Your paintings change with light and perspective. What do you hope people notice when they move around them?

This was a series I created to make synesthesia even more visible as a theme. The white acrylic ‘net’ I painted is only visible when the light hits the surface from a certain angle. From one perspective it disappears completely; from another it reveals itself.

Both the net – which references the idea of neural connections, and its shifting visibility speak to synesthesia. It’s something that is very real to me, something I see and feel constantly, but it isn’t visible externally.

I wanted viewers to experience that duality: the sense that something is present, active, alive beneath the surface, even when it can’t be seen at first glance. My hope is that people notice this moment of discovery – that slight shift, that change in angle, and understand that perception itself is layered, unstable, and deeply personal.

 

 

Can you share a painting or project that was tricky and how you worked through it? 

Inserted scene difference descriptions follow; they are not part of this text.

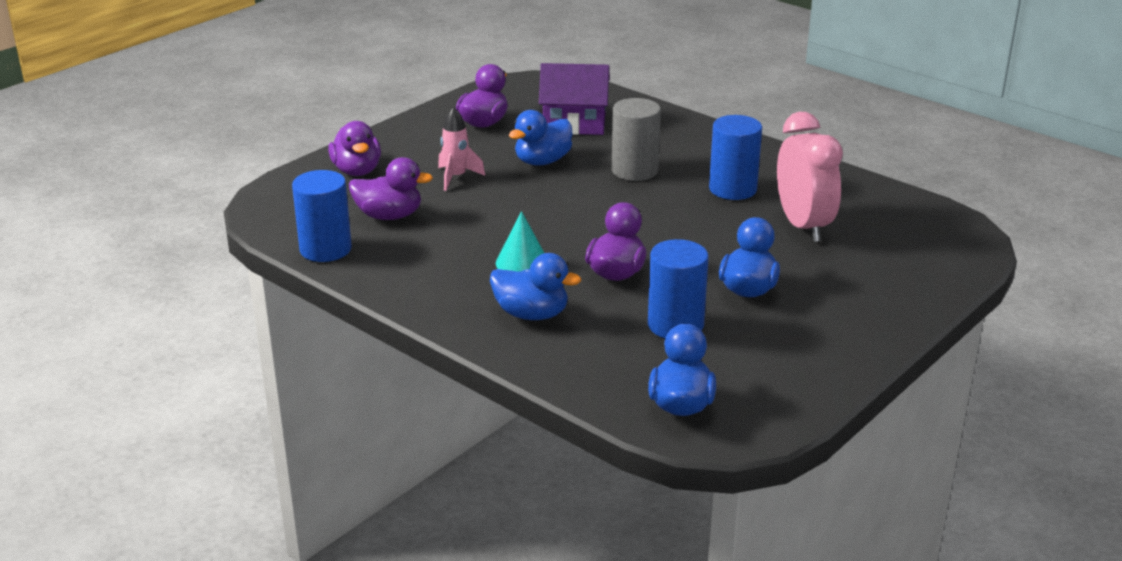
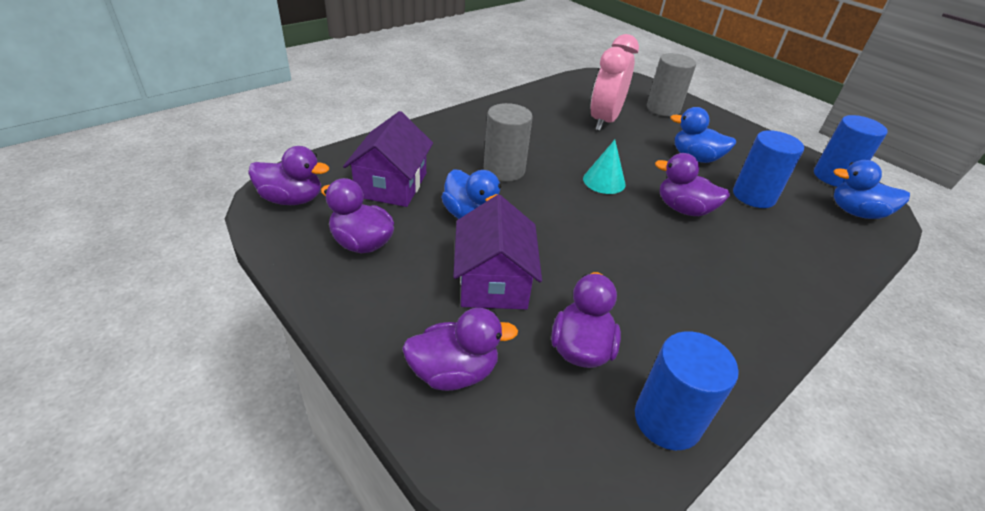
camera: 85 degrees left, 10 degrees up
(456, 177) = (493, 281): pink rocket -> purple house
(522, 263) = (675, 258): turquoise cone -> turquoise cone (604, 181)
(530, 89) = (292, 199): none -> purple duck
(531, 314) = (763, 265): blue duck -> none
(732, 189) = (545, 134): blue cylinder -> blue cylinder (833, 177)
(803, 226) = (604, 121): pink clock -> pink clock turned 60 degrees counterclockwise
(885, 272) = (663, 109): none -> grey cylinder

I usually work as long as it takes to be happy with a piece or series. What was challenging was to find my own visual language. Where do I see myself? How do I translate my inner voice? How can I visualize it? To develop this technique in which I feel confident, took years of obsessive experimentation.

 

How do you know when a painting is finished? 

I know a painting is finished when it feels autonomous, when it no longer needs me.

There’s a moment when the colors, contrasts, and composition align with what I intended, and the emotional tone feels complete. If the piece gives me the sense that everything has been said, that nothing I could add would deepen it, then it’s ready to exist on its own. But it’s a thin line.

 

Have you ever been surprised by how someone reacted to your work?

I am, in the best way, often surprised by how people respond to my work. What makes me happiest is that the first layer I hope for usually happens: people feel the paintings before they try to understand what they are looking at.

That emotional, curious reaction means a lot to me. It’s always fascinating to hear what individuals see in the shapes and structures – anything from shells, bones, and fish to human figures or entire worlds. This exchange, and the fact that each viewer can approach the work in their own way, is something I really cherish. It keeps the dialogue between the painting and the viewer alive.

 
Lilian Mühlenkamp

 

Do you have any daily habits or routines that keep your creativity flowing? 

Honestly, no. I don’t have routines that help my creativity flow. If anything, I need routines to switch off, because my natural impulse is to constantly make things with my hands. My creativity is always active in the background, so structured habits are more about grounding myself rather than stimulating inspiration.

 

What new ideas or themes are you excited to explore next? 

I’m interested in moving beyond the canvas and working into the space itself. I’d like to explore sculptures or ways for my technique to inhabit a room, letting the work extend into the environment rather than being confined to a flat surface. I’m curious about how my approach to color, fluidity, and movement can interact with the space around it and create an immersive experience.